Yes, the correct source address is used (the source of a response is the
destination of the inbound query). However, onward queries that bind
makes on behalf of a client (eg if recursing) will use whatever address
(or presumably query-source/query-source-v6). The default query source
always seems to be the primary address of an interface, as far as I've seen.

> The documentation for keepalived isn't very good, but as near as I can tell
> it does not support bringing up an application like BIND along with a VRRP
> address. Maybe I'm wrong?

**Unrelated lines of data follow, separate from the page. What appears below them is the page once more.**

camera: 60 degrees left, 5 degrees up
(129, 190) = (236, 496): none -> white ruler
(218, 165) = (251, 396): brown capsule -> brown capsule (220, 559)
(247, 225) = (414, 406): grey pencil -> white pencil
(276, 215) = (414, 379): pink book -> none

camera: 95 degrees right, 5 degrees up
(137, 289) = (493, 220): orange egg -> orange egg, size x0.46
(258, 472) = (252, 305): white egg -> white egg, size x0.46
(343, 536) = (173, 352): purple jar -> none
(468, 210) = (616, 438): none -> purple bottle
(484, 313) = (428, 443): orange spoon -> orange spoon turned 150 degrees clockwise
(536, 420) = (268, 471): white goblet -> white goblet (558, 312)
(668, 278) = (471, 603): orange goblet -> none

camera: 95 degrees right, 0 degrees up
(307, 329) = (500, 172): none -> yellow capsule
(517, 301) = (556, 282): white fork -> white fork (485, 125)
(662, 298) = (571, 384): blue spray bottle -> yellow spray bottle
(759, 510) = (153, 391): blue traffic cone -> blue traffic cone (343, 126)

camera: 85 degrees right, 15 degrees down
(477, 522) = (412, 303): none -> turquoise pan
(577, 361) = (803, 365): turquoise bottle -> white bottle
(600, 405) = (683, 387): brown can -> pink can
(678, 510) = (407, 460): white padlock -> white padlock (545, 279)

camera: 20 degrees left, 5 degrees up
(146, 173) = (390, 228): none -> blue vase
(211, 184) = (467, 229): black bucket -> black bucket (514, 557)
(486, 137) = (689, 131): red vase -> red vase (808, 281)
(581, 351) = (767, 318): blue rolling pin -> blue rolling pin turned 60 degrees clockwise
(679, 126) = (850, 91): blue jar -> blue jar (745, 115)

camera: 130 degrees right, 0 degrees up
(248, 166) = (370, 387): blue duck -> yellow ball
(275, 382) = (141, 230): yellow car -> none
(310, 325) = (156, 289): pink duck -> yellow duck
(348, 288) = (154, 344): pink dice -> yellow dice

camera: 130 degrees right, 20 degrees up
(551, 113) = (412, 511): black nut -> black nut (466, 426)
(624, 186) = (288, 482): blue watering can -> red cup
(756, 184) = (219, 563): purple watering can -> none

The cluster.org package works great except for the
> lack of an interface, so I've posted over there also to see if it's possible
> to build a virtual interface for the IP, but I doubt it.

Our recursive servers run keepalived to juggle the two service addresses
that we advertise, and we don't set query-source, listen-on or
notify-source. I don't see any benefit in moving the query/notify
source addresses between hosts, especially since it makes it hard to
test/monitor a host that isn't in service at the moment.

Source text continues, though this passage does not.